Brussels Bombing Update – Search for Man in Hat

© Twitter – Search for Man in Hat

NEW footage has been released showing the route the Brussels bomber took after fleeing the area. 

Belgium prosecutors have asked members of the public who saw the man to come forward.  

The suspect has been tracked on CCTV up until 09:50 local time. He was wearing a hat and light coloured jacket which he later discarded. 

Thirty-two people were killed in the March 22 attacks on the airport and the subway station, which Daesh has taken responsibility for. 

The three attackers were originally caught on camera, two of which were killed during the suicide bombings whilst the ‘man with the hat’, as prosecutors called him, was later seen Chaussee de Louvain, before he takes the Avenue de la Brabanconne, where he disappears at the junction with Rue du Noyer at 09:50. He is last seen wearing a light blue shirt with dark elbow patches and the hat.

Whilst the hunt continues for the man in the hat, the main suspect in the Paris terror attacks of 13 November, Salah Abdeslam, is not to be extradited from Belgium to France for several more weeks, his lawyer Sven Mary has said.

Allegedly Abdeslam’s fingerprints were found in the apartment where Algerian terror suspect Mohamed Belkaid was shot dead after opening fire on police.

Abdeslam was arrested three days later in Brussels’ Molenbeek neighbourhood.

It is thought that Abdeslam is the only surviving member of the terrorist group that killed 130 people in Paris during a coordinated series of attacks throughout the city last November. 

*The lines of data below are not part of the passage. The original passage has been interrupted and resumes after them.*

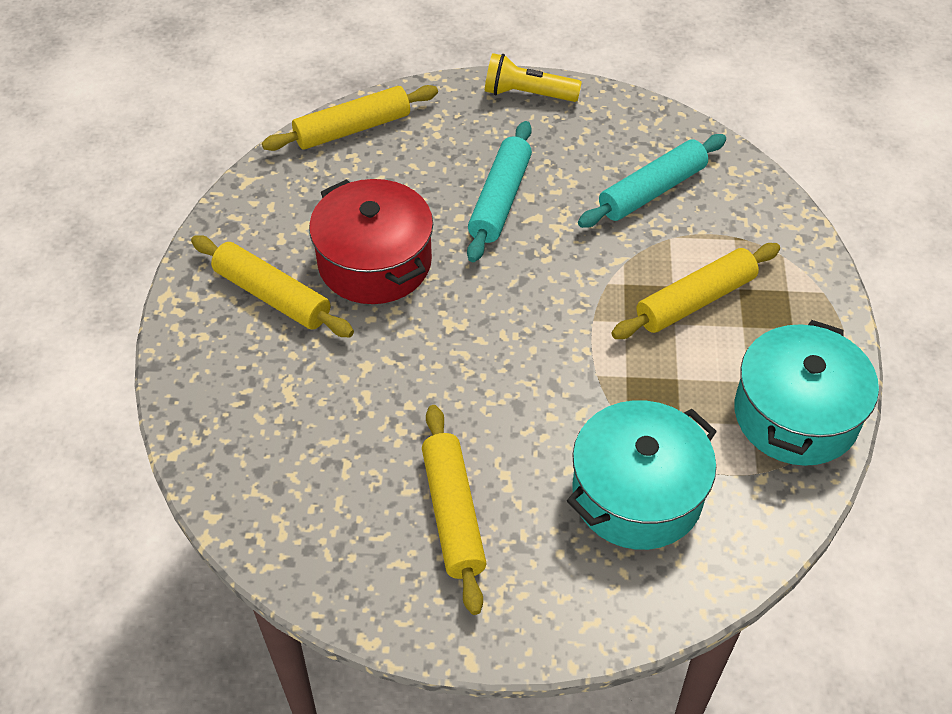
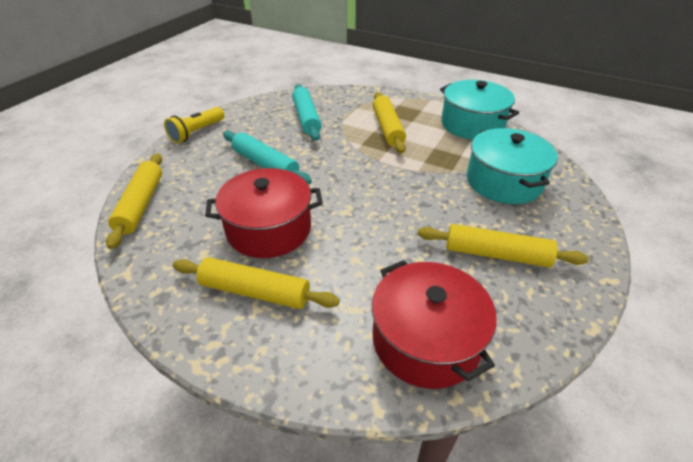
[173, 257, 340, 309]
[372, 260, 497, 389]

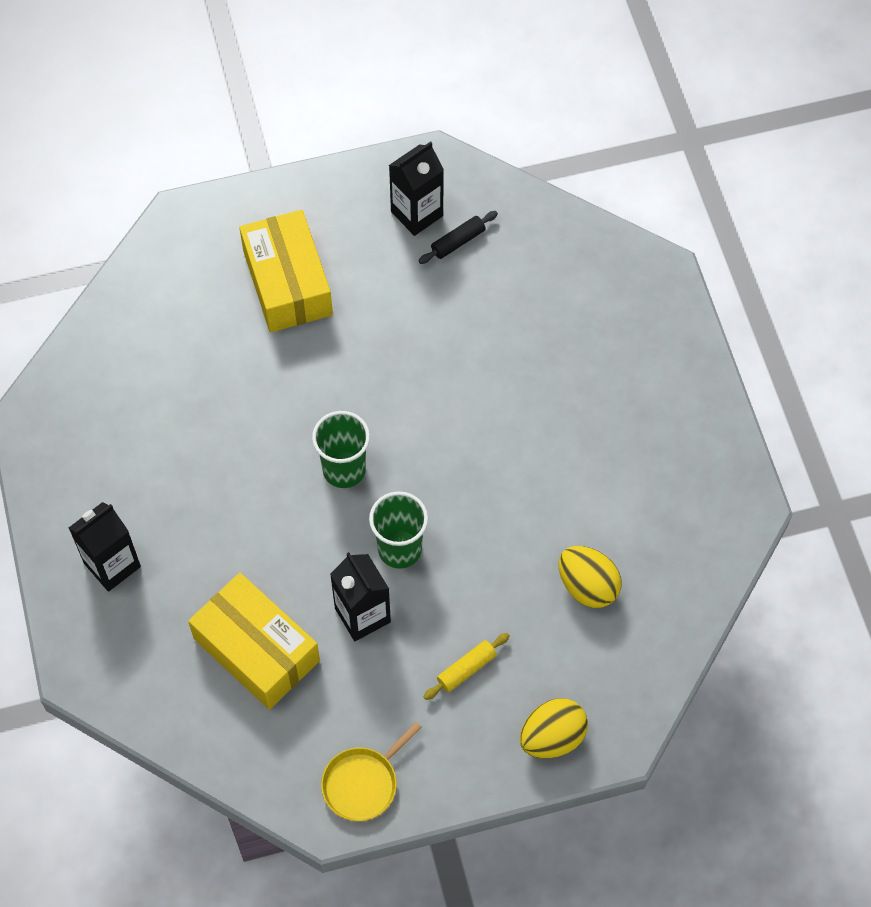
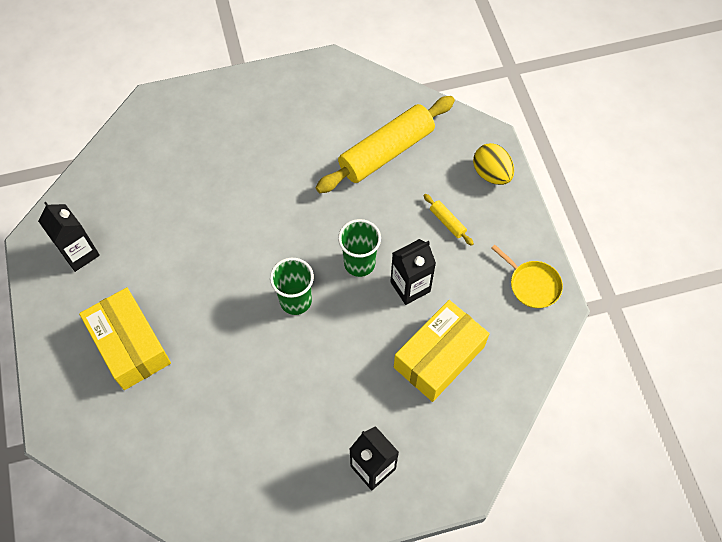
[79, 288, 171, 390]
[316, 96, 455, 193]
[419, 211, 498, 264] (first image)

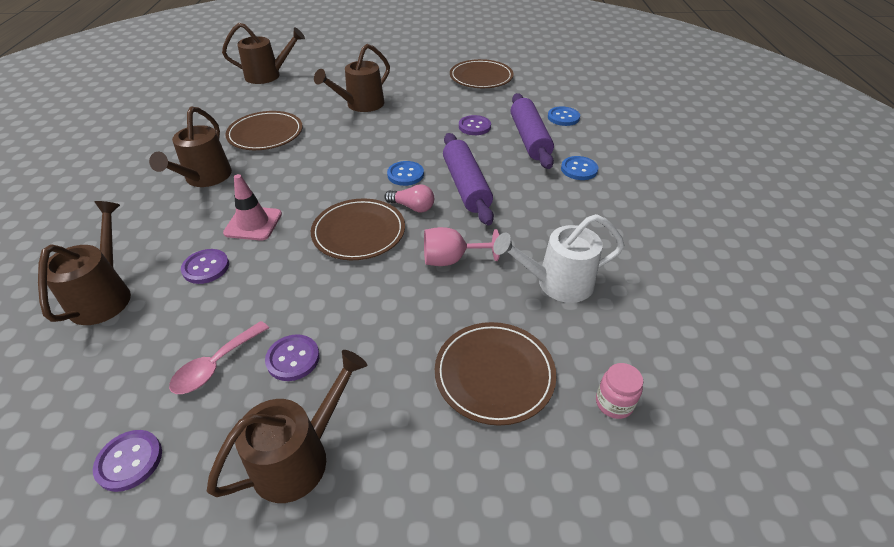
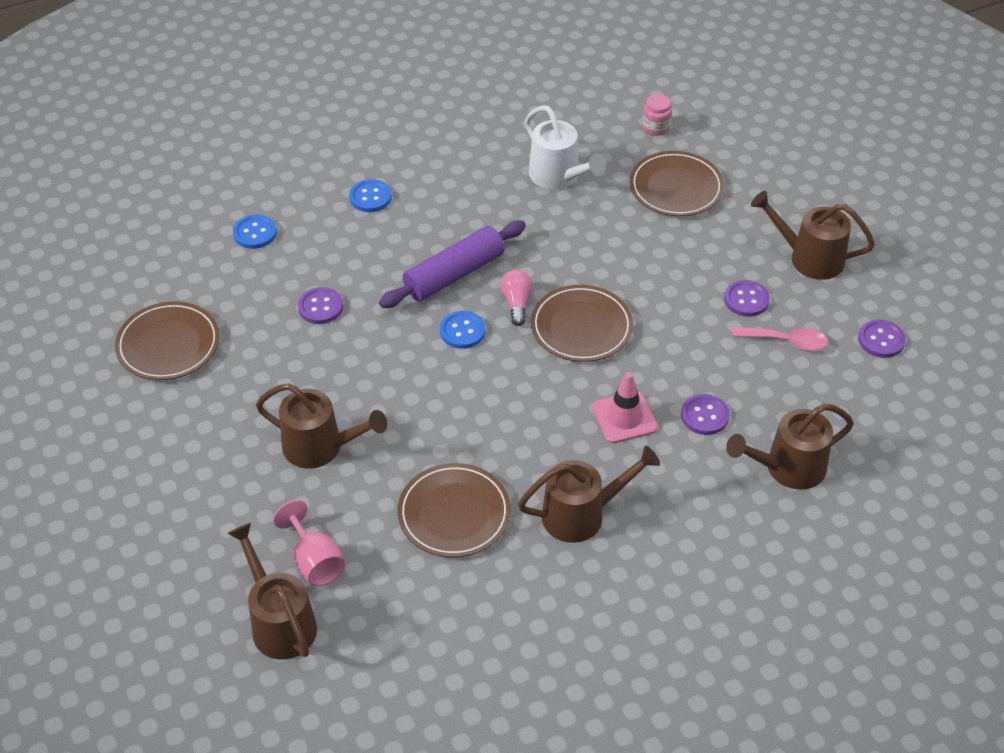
[273, 500, 345, 586]
[511, 93, 554, 169] (first image)

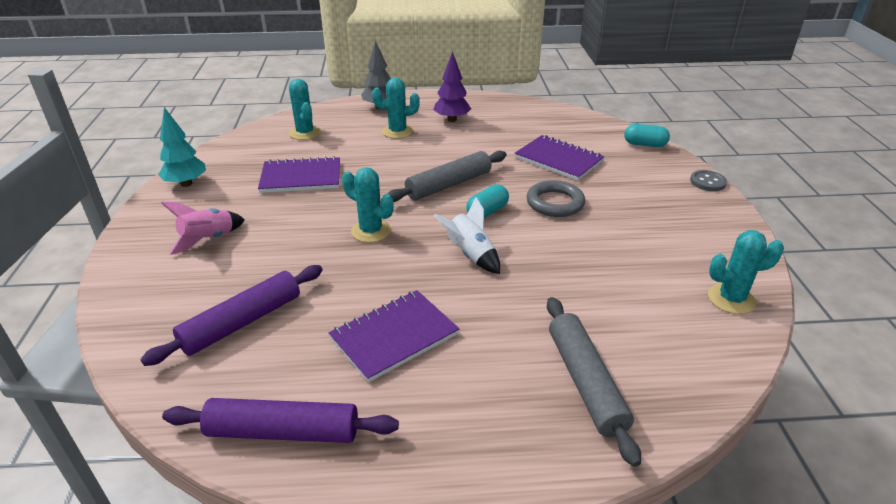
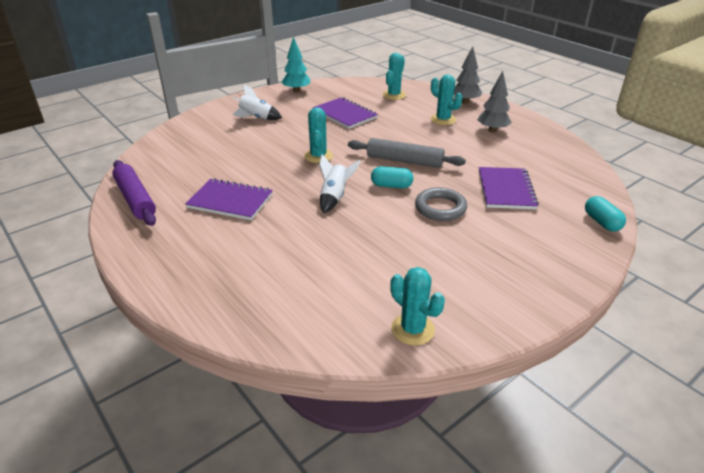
[232, 84, 282, 120]
[477, 71, 512, 133]
[141, 265, 322, 366] (first image)
[547, 297, 641, 467] (first image)
[690, 170, 727, 191] (first image)

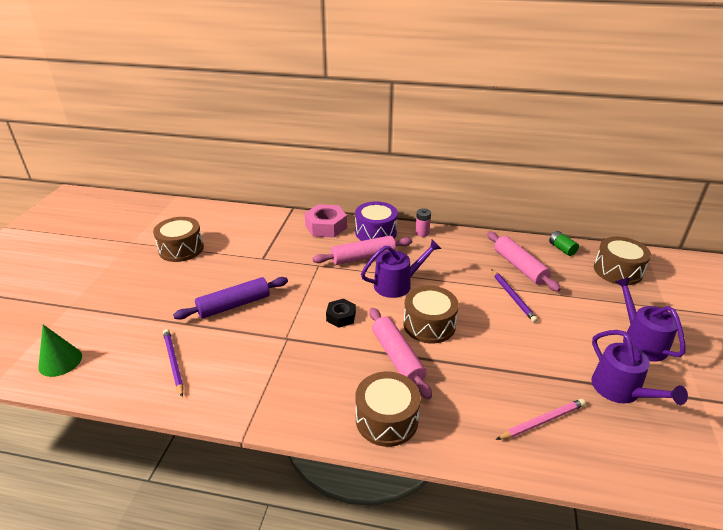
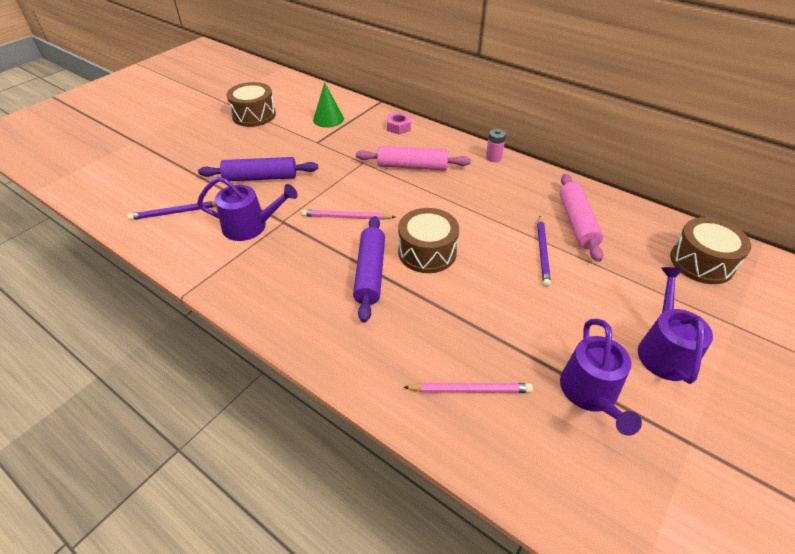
[127, 201, 216, 220]
[197, 177, 298, 241]
[301, 210, 395, 220]
[313, 82, 344, 128]
[353, 216, 385, 323]
[387, 112, 411, 134]
[355, 201, 398, 241] (first image)
[356, 372, 421, 447] (first image)
[549, 231, 579, 256] (first image)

Two weeks after the attacks, Belgium’s Prime Minister, Charles Michel has given an interview to CNN where he explains that there have been “successes” and “failures” in the fight against terrorism. The country’s security services have come under severe scrutiny for their failure to stop the bombings and for not catching the Paris bomber suspect Saleh Abdeslam sooner.

He said: “I don’t accept the idea that a state such as Belgium would be a failed state because of a terrorist attack,” he told CNN’s Christiane Amanpour.

“We are a country that met successes in the fight against terrorism.

“But there is a failure, just like 9/11 was a failure for the United States, just like London was a failure for the UK, Madrid was a failure for Spain.”